The religious leadership in Najaf and Karbala fiercely protect religious independence and freedom. That does not mean simply for Shi’ites. Perhaps as many displaced Sunni fleeing the Islamic State fled to Najaf and Karbala as to the northern Kurdish region. Those that came south integrated into society, found jobs, and their children went to schools that did not impose religious interpretations; they were more accepted than refugees. It is the same protection of religious freedom that makes the religious authorities in Najaf and Karbala a bulwark against Iranian efforts to subvert such tolerance. Indeed, if the U.S. was wise, rather than withdrawing its only consulate in southern Iraq, it would maintain a representative in Najaf.

Perhaps the best indicator of Najaf’s independence and moderating influence are the near-constant Iranian attempts to subvert it. The Iranian regime, like Saddam’s, has tried to use force to intimidate clergy. When I recently visited the shrine of Imam Hussein in Karbala, former Prime Minister Nouri al-Maliki’s office — apparently at the behest of Iran and because he is upset for personal reasons that religious authorities would not overlook his stink of corruption — circulated a deeply anti-Semitic video replete with false statements trying to embarrass religious authorities for hosting a Jew, as if dialogue and mutual respect is somehow bad. In Iraq today, religious authorities recognize the cynicism and falsehood of such tactics; they do not embrace the swamp of conspiracy as in Tehran.

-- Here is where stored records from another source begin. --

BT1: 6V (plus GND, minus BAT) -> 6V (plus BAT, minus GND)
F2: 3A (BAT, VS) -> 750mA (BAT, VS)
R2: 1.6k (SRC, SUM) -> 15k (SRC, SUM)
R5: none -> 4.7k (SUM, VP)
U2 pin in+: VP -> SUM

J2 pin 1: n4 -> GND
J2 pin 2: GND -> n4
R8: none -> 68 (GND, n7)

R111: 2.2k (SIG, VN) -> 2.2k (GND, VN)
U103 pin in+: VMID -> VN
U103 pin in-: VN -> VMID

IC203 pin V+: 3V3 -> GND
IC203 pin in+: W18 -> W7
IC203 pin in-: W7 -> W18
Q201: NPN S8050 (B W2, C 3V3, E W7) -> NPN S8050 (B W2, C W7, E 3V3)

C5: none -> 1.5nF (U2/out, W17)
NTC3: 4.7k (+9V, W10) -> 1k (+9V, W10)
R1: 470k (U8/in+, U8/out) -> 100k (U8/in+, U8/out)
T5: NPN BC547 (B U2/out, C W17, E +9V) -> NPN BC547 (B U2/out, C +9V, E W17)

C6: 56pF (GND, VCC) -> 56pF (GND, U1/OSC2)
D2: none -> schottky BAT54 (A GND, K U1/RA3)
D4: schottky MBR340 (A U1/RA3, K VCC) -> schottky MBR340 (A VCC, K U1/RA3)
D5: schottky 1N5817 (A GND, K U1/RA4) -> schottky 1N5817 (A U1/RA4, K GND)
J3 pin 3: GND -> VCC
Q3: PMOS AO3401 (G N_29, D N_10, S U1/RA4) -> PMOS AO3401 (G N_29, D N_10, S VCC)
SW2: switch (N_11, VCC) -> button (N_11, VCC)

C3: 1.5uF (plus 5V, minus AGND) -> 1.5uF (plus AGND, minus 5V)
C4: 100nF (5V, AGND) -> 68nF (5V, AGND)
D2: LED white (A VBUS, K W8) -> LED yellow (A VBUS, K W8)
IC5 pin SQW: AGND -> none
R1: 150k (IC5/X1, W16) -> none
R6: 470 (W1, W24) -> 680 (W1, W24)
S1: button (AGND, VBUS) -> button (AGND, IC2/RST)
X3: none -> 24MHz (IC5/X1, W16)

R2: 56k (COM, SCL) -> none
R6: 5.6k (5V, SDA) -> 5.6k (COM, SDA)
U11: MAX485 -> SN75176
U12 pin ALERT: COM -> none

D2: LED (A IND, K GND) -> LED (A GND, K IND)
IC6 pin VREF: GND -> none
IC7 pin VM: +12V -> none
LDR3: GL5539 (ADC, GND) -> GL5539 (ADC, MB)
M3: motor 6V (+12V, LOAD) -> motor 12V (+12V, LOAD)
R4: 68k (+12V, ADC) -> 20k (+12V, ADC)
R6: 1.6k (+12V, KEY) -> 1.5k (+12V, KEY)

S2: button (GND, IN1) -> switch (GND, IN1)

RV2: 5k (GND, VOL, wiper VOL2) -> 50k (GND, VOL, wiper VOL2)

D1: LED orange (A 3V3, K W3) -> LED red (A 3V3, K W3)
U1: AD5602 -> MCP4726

Najaf will never do America’s bidding, nor should it any more than it should subordinate itself to Iran. That is not its role. But being an independent force underscores how important it is in Washington to recognize that the problem lies not in religion, but rather with those in Tehran or southern Lebanon who would seek to pervert it for the cause of corruption or power. Indeed, supporting religious freedom and independence among Shi’ites in Iraq and elsewhere is probably the best defense against Iranian government encroachment.